Innocence and "The Talk"
By Ann Detweiler
May 1, 2022
"I just want to keep my children innocent as long as possible,” she said.
We all do. What kind of parent doesn’t want to protect their children? But judging by the number of sexually abused children in our circles, I wonder if we really know how.
In years gone by, we’ve been taught to keep our children “innocent” by refraining from telling them the facts of life until they are well into their teens – or right before they get married. It is called “The Talk.” Has it worked? Is innocence the same thing as the ignorance of all things sexual?
We live in a world where sex is boldly proclaimed, and brazenly advertised and sold on a daily basis. Pornography is easily accessible, thanks to the internet on our cell phones and the magazines in the checkout lines. You don’t have to drive far to see plenty of billboards that are worse than the pictures published in the first porn magazines.
On top of all the junk floating around “out there,” we have a huge problem within the church – sexual abuse. More and more children are being victimized every year, not by people from “out there” but by family members and church members within our circles.
Parents, it’s time that we dig our heads out of the sand. Our children are being exposed to sexual things long before they hit their teens. There are children as young as two who are being raped and abused. Boys are being shown pornography before they turn ten. We have girls growing up who don’t even remember ever feeling innocent. I wish I could say that the situations that I just mentioned are few and far between, but they aren’t. It is becoming far too “normal.”
It is time to admit that our strategy isn’t working. Judging by the epidemic of abuse in Anabaptist communities today, it is not a stretch to say that keeping our children ignorant about the facts of life has actually “fed” the abuse cycle.
Innocence is not ignorance. Innocence has more to do with HOW a child finds out about the facts of life than with HOW MUCH they know. A child does not lose their innocence when we, as parents, explain sex and puberty in a pure, undefiled manner as God intended sex to be. On the flip side, when abuse occurs and the child is conditioned to believe that sex is something dirty and shameful, innocence is definitely lost. Untold damage to their view of God and their view of sex happens when a child is abused, whereas the facts of life, simply told in a safe and loving environment, and in an age appropriate way, produces phenomenally different results.

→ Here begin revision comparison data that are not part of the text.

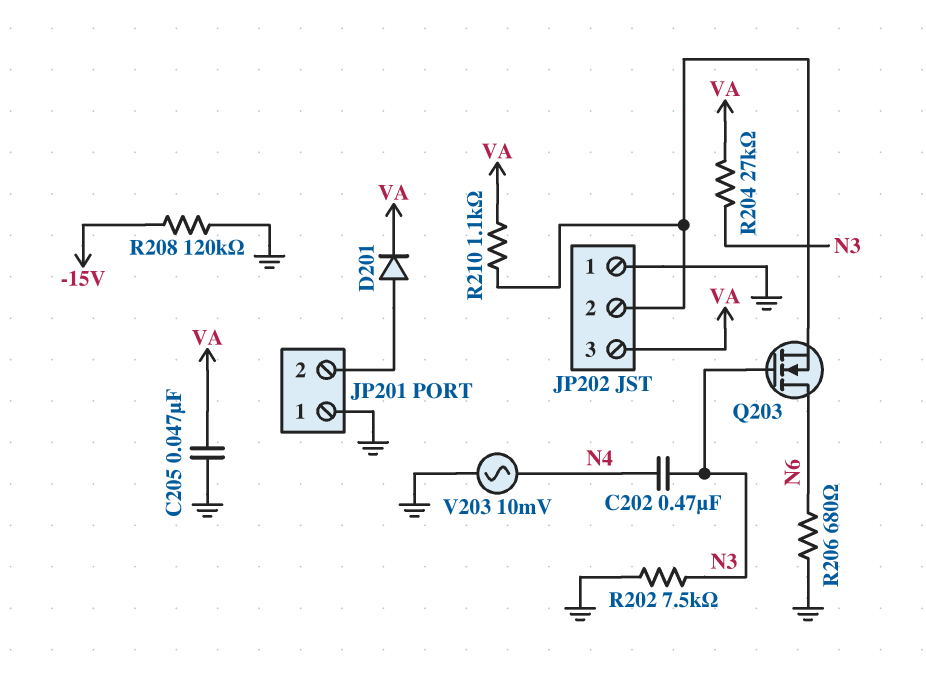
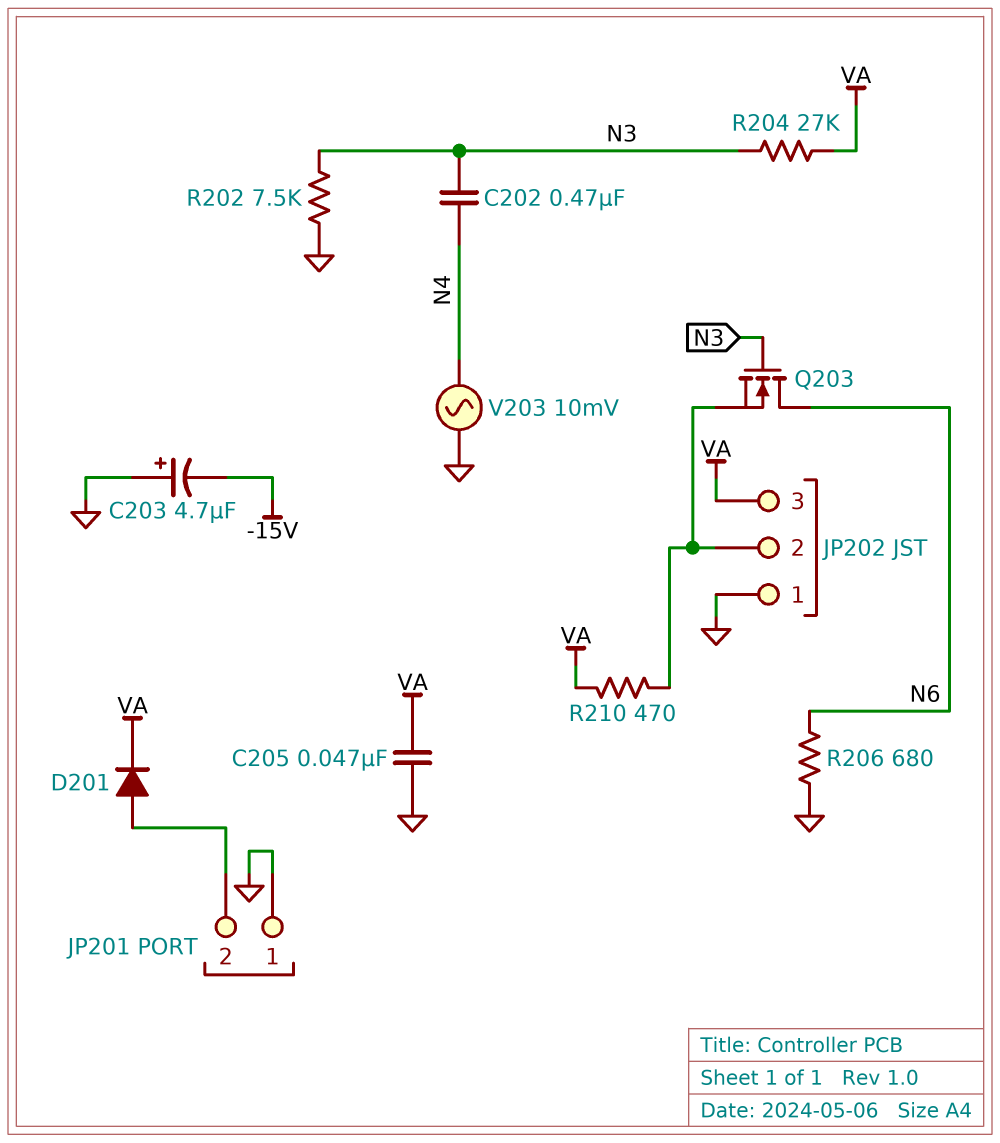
C203: none -> 4.7uF (plus GND, minus -15V)
R208: 120k (-15V, GND) -> none
R210: 1.1k (JP202/2, VA) -> 470 (JP202/2, VA)

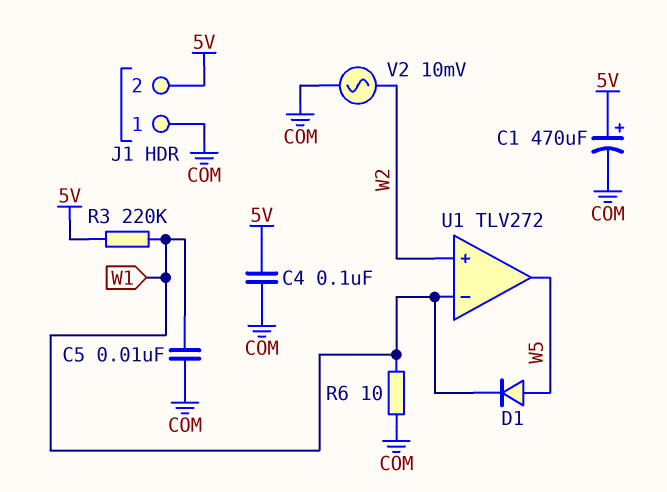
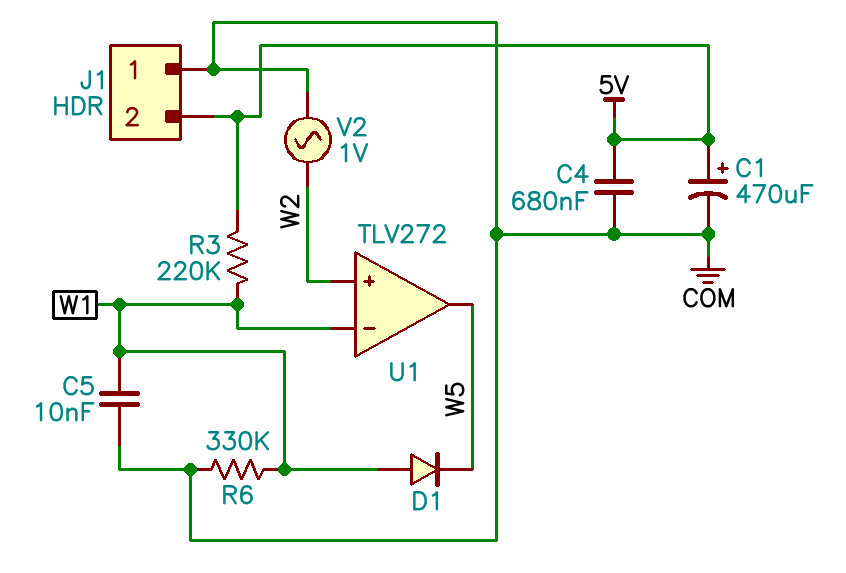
C4: 100nF (5V, COM) -> 680nF (5V, COM)
D1: diode (A W5, K W1) -> diode (A W1, K W5)
R6: 10 (COM, W1) -> 330k (COM, W1)
V2: AC 10mV (COM, W2) -> AC 1V (COM, W2)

There is nothing a perpetrator likes more than an ignorant child who has no sexual knowledge. Why? Because the child can be taught anything and everything about sex – the perpetrator’s way. Abuse can go on for years when sexual things are introduced in this way. The sexual deviations become “normalized” in the child’s mind because there is nothing to compare it to. Furthermore, without a healthy view of their bodies and sex, children often hide the abuse from parents and caregivers because they don’t know any better. Ignorance gives the perpetrator power, while healthy and pure facts of life from parental figures gives that power to children by helping them to say, “NO” and helping them to distinguish between good touch and bad touch.
Countless abuse survivors will tell you that they were not taught about good touch and bad touch. Their parents tried to keep them innocent by ignorance and it didn’t work. When the abuse started, they were confused. It didn’t feel right, but, “Uncle Jim says it is okay and that this is what love is,” so they accepted it as normal behavior. On the other hand, I have talked to moms who have been open with their children about sexual things; they have told them what to do in a bad situation and have answered their questions about the facts of life. And many times, it is those kinds of conversations that have saved children from abuse.
I do not want my children to find out about sex and their bodies from anyone other than my husband and myself. In order to do that, it means starting before they are two years old. It means teaching them the proper names for their private body parts in normal everyday life. It means answering their many questions about where babies come from and why mama’s belly is so big. (Yes, I’m currently carrying our third child.) It means explaining life to them and keeping the lines of communication open with our children. It means listening to them and hearing their hearts. It means reminding them that when God made their bodies, He said, “It is very good.”
We all want to protect our children’s innocence. None of us want to find out that our child knows far more than we told them because of a pervert in our circle of family or friends. In this day and age, it means having “talks” instead of “the talk” because innocence does not equal ignorance.
Let us step up to the plate, parents. And may God help us to protect the “little ones” that He has so graciously given us to love.